A comparable pattern manifested in the context of the osteosarcoma cell line, SAOS-2. Treatment with NaF at this cellular level resulted in an augmentation in cell viability corresponding to the escalating concentration. Specifically, at the highest concentration of 0.5%, a notable increase in cell viability, approximating 124%, was documented. Concurrently, Xyl exhibited a dose-dependent reduction in cell viability. The initial two concentrations of Xyl examined did not produce a noteworthy decline in the percentage of viable cells. However, at the highest concentration tested, a marked decrease in viability to approximately 73% was recorded.

Regarding the combined administration of NaF and Xyl in SAOS-2 cells, substantial alterations were observed solely at the 20% Xyl concentration. At this juncture, a marginal reduction in cell viability was observed, reaching approximately 88% (Figure 2).

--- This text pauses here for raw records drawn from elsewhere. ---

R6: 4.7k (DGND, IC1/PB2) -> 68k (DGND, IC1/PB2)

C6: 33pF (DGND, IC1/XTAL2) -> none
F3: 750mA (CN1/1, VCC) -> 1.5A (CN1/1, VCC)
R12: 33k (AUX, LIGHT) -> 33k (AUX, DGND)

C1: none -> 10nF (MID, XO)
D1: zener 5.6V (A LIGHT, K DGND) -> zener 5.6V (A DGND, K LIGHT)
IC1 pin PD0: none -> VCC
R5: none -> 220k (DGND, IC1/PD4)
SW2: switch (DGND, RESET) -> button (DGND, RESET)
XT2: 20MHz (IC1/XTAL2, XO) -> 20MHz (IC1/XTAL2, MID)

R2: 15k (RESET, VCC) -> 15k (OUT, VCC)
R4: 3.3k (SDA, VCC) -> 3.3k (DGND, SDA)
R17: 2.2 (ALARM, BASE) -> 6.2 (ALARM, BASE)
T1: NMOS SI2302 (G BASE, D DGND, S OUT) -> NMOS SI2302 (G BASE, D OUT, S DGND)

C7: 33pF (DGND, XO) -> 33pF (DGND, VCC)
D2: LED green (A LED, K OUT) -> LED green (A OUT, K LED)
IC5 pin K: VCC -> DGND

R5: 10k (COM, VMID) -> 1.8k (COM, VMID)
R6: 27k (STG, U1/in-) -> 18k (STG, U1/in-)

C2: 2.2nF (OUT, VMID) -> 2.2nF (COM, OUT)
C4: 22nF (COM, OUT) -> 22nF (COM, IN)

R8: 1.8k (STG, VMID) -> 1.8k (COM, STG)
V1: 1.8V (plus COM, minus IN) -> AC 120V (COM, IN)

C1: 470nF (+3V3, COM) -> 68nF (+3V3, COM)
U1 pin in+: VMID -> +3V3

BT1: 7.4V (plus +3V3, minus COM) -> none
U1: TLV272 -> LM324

Figure 2. — Analyses of the cytotoxic effects of NaF at various concentrations, Xyl at various concentrations, and a combination of 0.2% NaF with various concentrations of Xyl on SAOS-2 cells following a 24-h treatment period. Data are presented as percentages (%) normalized to control cells along with means ± standard deviations from three independent experiments, each performed in triplicate. One-way ANOVA and Dunnett’s multiple comparison post-test were used to analyze the significance of the differences between test and control groups. *P < 0.1; **P < 0.01; ***P < 0.001; ****P < 0.0001. NaF: Sodium fluoride; Xyl: Xylitol; SAOS-2: Osteosarcoma cells; ANOVA: Analysis of variance.